Vertumnus and Pomona is a fresco decoration in the Medici country villa at Poggio a Caiano (near Montalbano), executed c. 1519–1521 by Jacopo Pontormo. The villa is set among orchards and gardens, and in summer, served as a retreat from the heat in Florence.

The fresco is contained within a lunette high in a barrel-vaulted central hall. The allegorical figures over the doors and the facing fresco depicting Julius Caesar, begun by Pontormo’s mentor, Andrea del Sarto, were completed decades later by Alessandro Allori.
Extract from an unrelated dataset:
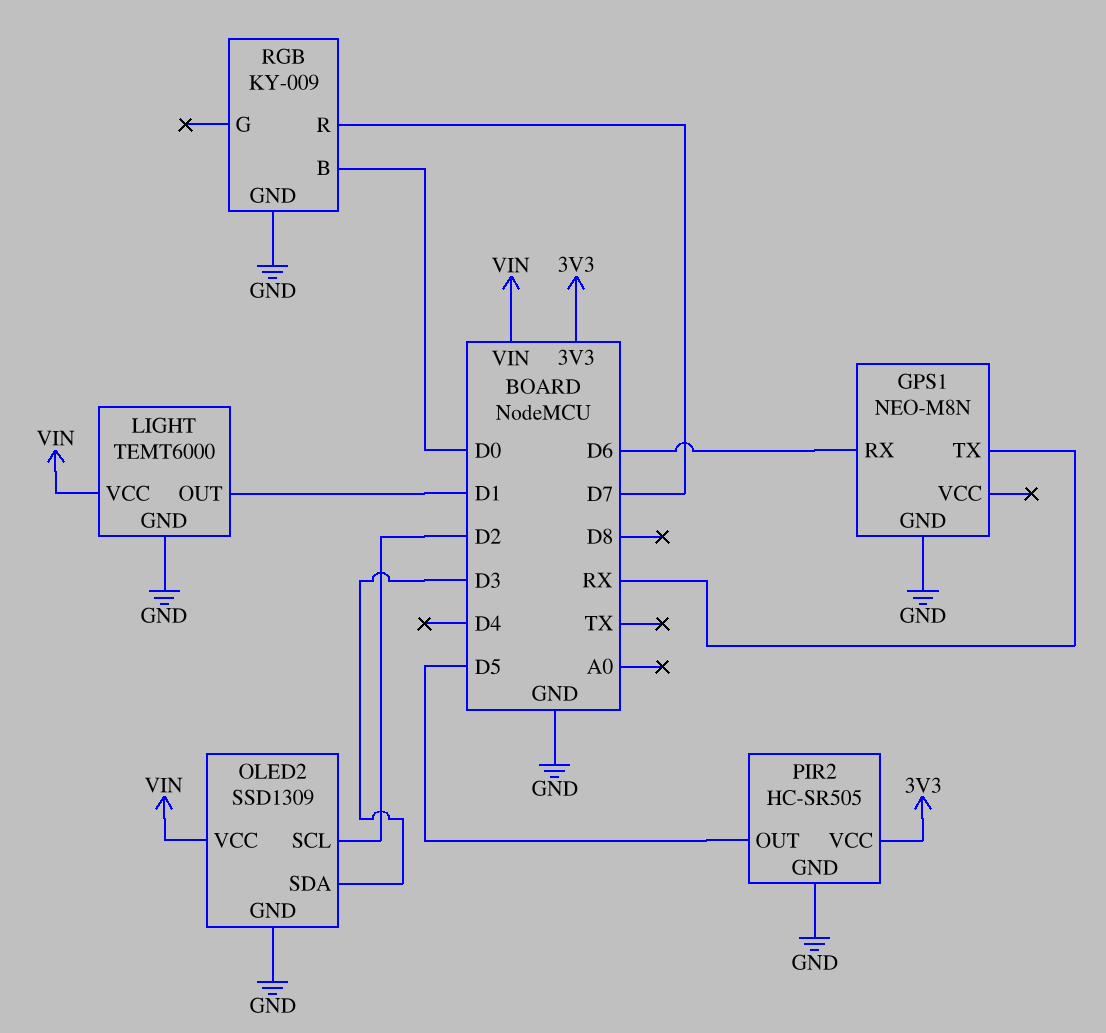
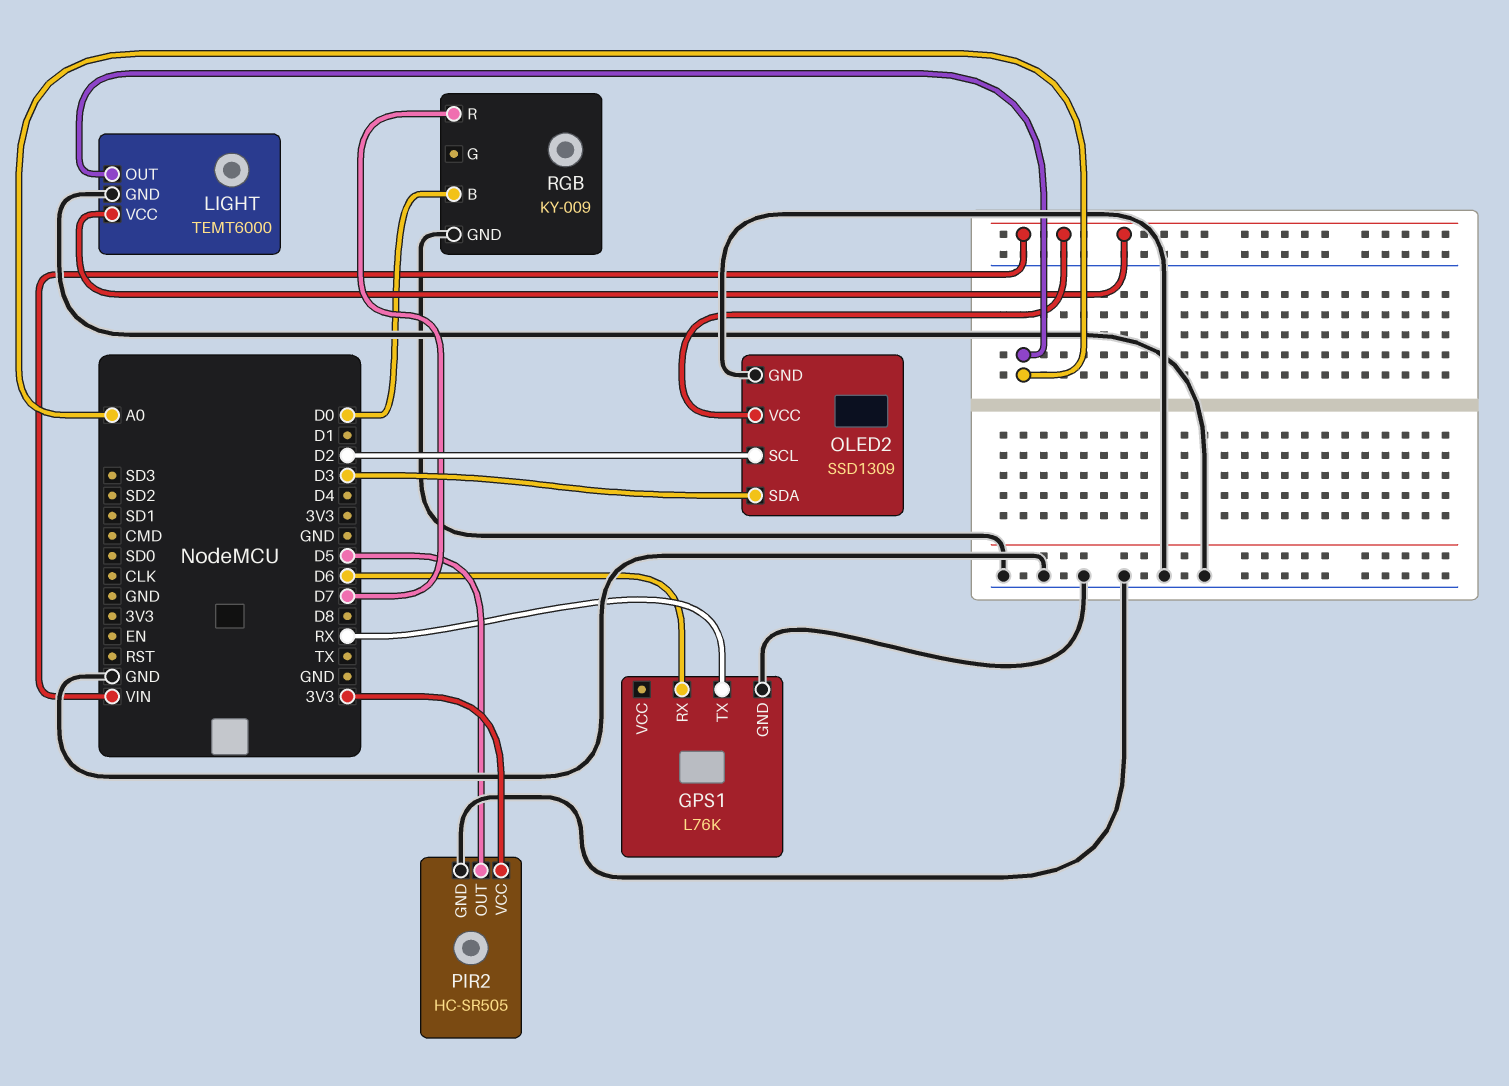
GPS1: NEO-M8N -> L76K
LIGHT pin OUT: D1 -> A0

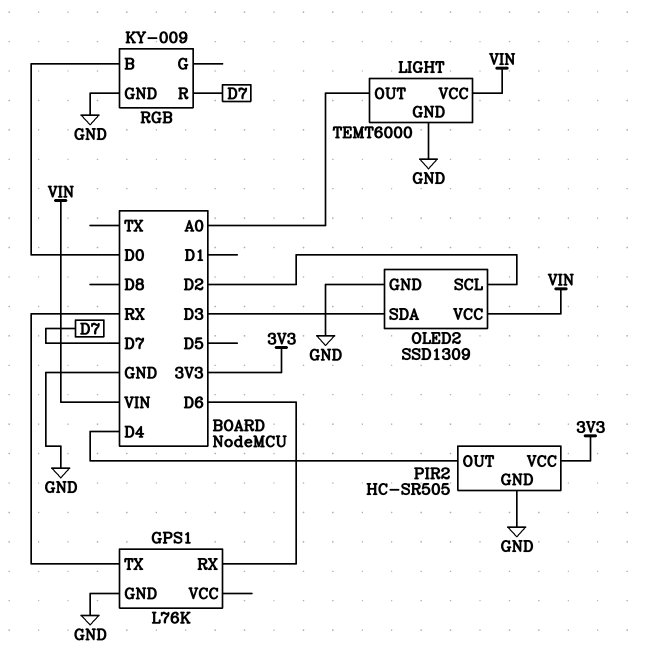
PIR2 pin OUT: D5 -> D4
Pontormo initially received the commission from Ottaviano de' Medici and Cardinal Giulio de' Medici, the future Clement VII, and Giovanni de’ Medici (later pope as Leo X).

The painting depicts peasants, including a naked youth, picking fruit or lounging beneath trees in a walled framework. Putti garland the window. The stated theme is the classical myth of Vertumnus and Pomona taken from a story in Ovid's Metamorphoses. The myth is that of Pomona, a beautiful but aloof wood-nymph, shown with a sickle at right lower corner, who sheltered herself inside her orchard, dedicating herself to its cultivation while spurning all suitors. Vertumnus, either a demigod of seasons or a satyr, becomes taken with the nymph's beauty, but she ignores and rebuffs all his advances to enter her realm and remains a maiden. The mutable Vertumnus gains access to the orchard disguised or transformed into an old woman (depicted as an old man with a basket, however, in this fresco). Once inside, the myth relates that the disguised Vertumnus convinces Pomona, by means of allusive stories, to "carpe diem" and choose the handsome youth Vertumnus, who finally reveals his true form.

One interpretation of this fresco is that the allegory delicately counterposes the turns in the myth using a mirror fashion in each hemi-lunette by depicting a contrast of the elder-faced Vertumnus with the rapt Pomona, the youth with a basket and a turning maiden, and finally, the naked man aloft on the fence picking fruit from the same tree from which, at a distance, the maiden trims a branch while clothed in a red dress that suggests arousal. This is an elaborately seductive interpretation for this fresco that was created for a family closely associated with the papacy.

The imagery is an apt choice for this rural farm, however. It lacks the usual melancholy of Pontormo's religious canvases, and thus, is unique among his works. In some ways, this painting is aberrant in the prevailing current of Florentine painting of its time. Florentine painting, if not portraiture, often was intellectual, academic, and focused on allegory, mythology, or religious themes. Genre topics and still life studies were rare for the high-minded Florentines. In addition, nearly all Italian painting until that time depicted indoor settings or included urban landscapes, and if not, the landscape was unmemorable sfumato dissipating in the distance.

The summer season evoked by the fruit and the reposing figures in the fresco is powerful as well as soothing. The theme of the relaxed near-genre scene gently suggests fertility.